Plants, algae, and species of bacteria that can produce their own food are known as photoautotrophs. These organisms―the plants in particular―resort to photosynthesis to convert carbon dioxide into organic compounds by using the energy derived from the Sun. The process is also known as carbon fixation process, as it produces carbon compounds which store chemical energy meant to be used in cell growth.
Photosynthesis Process Step by Step
By definition, photosynthesis is a process by which photoautotrophs convert the energy derived from the Sun into usable chemical energy. Light, water, chlorophyll, and carbon dioxide are the basic requirements for this process.
Carbon dioxide in the atmosphere enters the plant leaf through stomata, i.e., minute epidermal pores in the leaves and stem of plants which facilitate the transfer of various gases and water vapor.
Water enters the leaves, primarily through the roots. These roots are especially designed to draw the ground water and transport it to the leaves through the stem.
As sunlight falls on the leaf surface, the chlorophyll, i.e., the green pigment present in the plant leaf, traps the energy in it. Interestingly, the green color of the leaf is also attributed to presence of chlorophyll.
Then hydrogen and oxygen are produced by converting water using the energy derived from the Sun.
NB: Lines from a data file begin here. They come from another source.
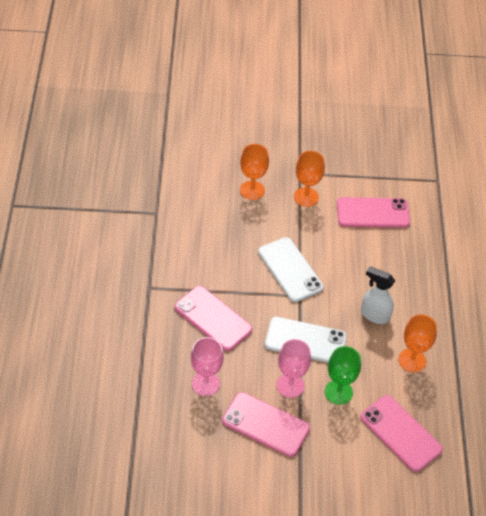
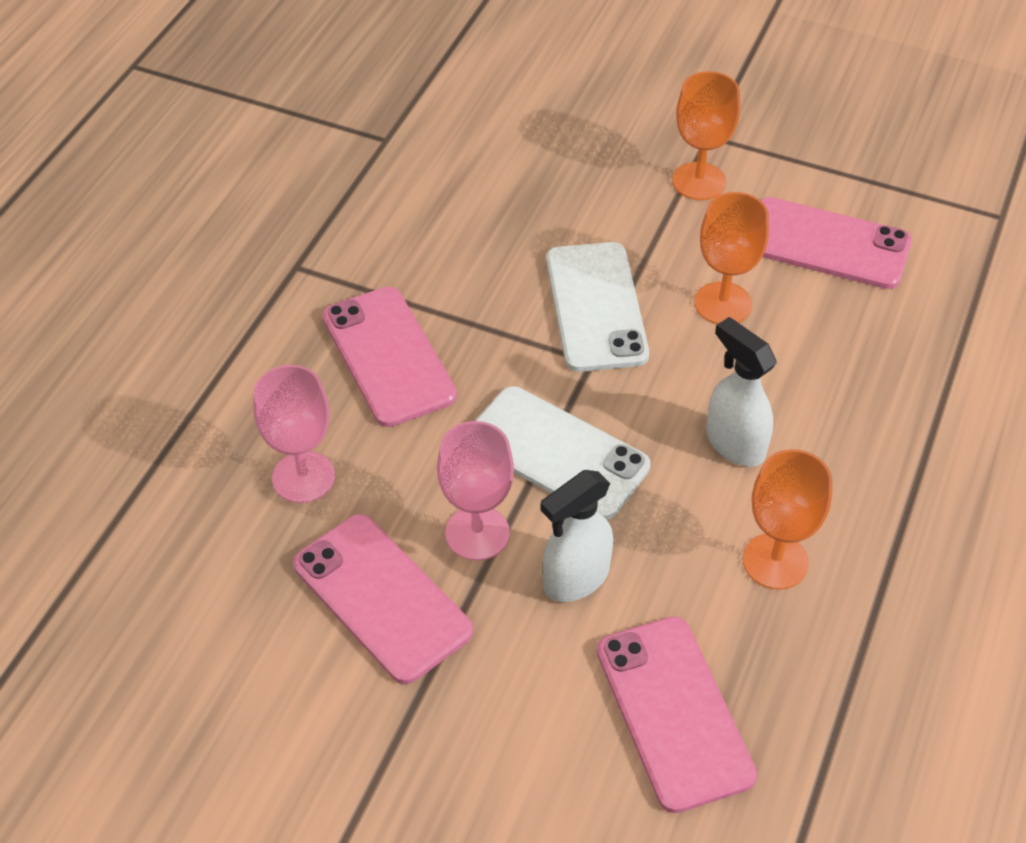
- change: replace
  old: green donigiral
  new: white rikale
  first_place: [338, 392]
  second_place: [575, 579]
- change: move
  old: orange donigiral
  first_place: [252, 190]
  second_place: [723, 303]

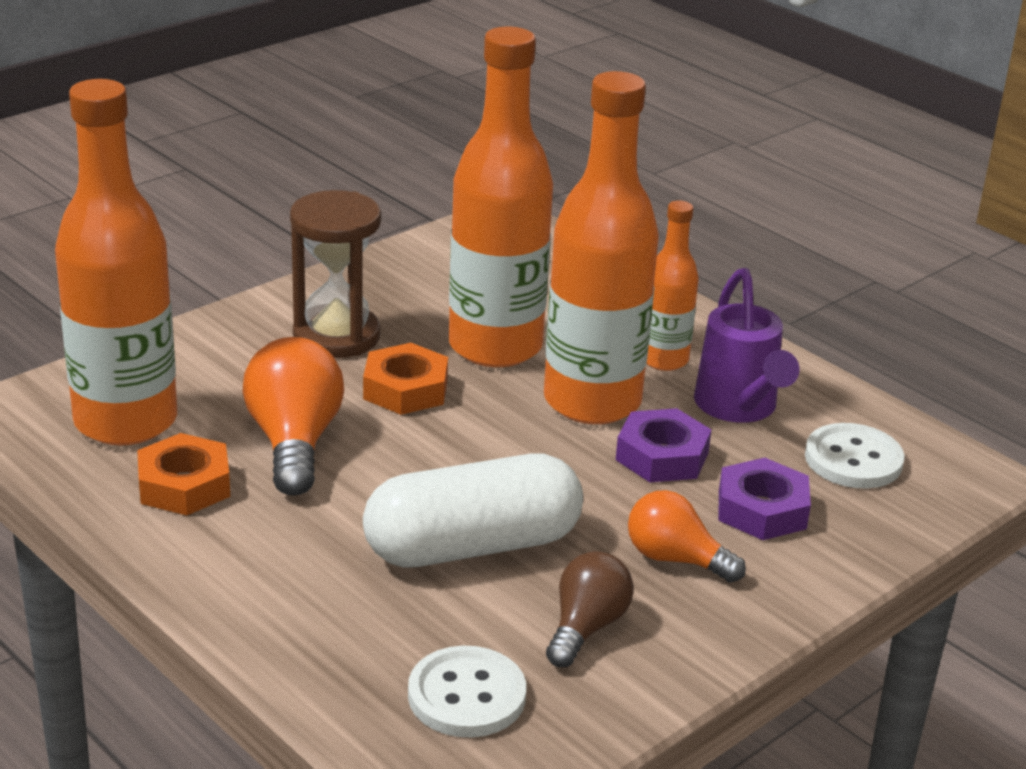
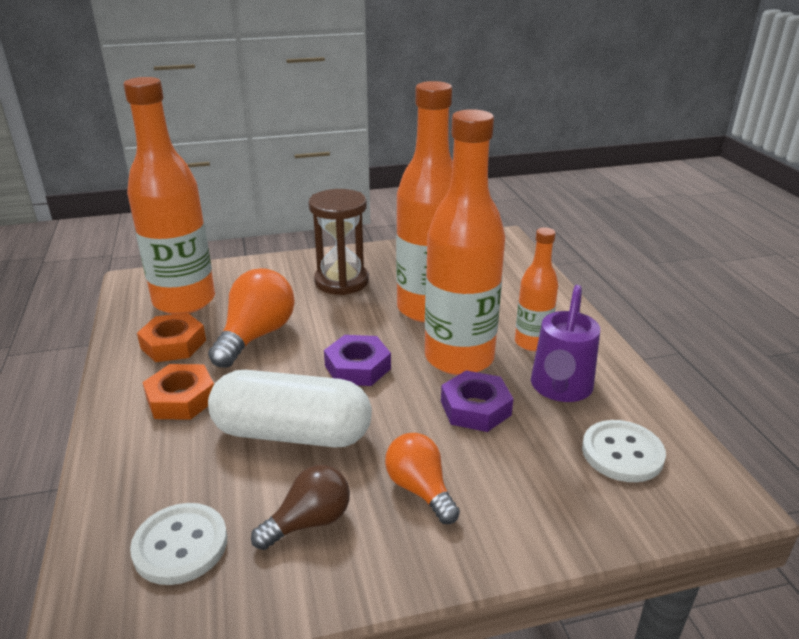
- change: move
  old:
Hydrogen is combined with carbon dioxide in order to make food for the plant, while oxygen is released through the stomata. Similarly, even algae and bacteria use carbon dioxide and hydrogen to prepare food, while oxygen is let out as a waste product.
The electrons from the chlorophyll molecules and protons from the water molecules facilitate chemical reactions in the cell. These reactions produce ATP (adenosine triphosphate), which provides energy for cellular reactions, and NADP (nicotinamide adenine dinucleotide diphosphate), essential in plant metabolism.
The entire process can be explained by a single chemical formula.
6CO2 +12H2O + Light → C6H12O6 + 6O2+ 6H2O
While we take in oxygen and give out carbon dioxide to produce energy, plants take in carbon dioxide and give out oxygen to produce energy.
Photosynthesis has several benefits, not just for the photoautotrophs, but also for humans and animals. The chemical energy stored in plants is transferred to animals and humans when they consume plant matter. It also helps in maintaining a normal level of oxygen and carbon dioxide in the atmosphere. Almost all the oxygen present in the atmosphere can be attributed to this process, which also means that respiration and photosynthesis go together.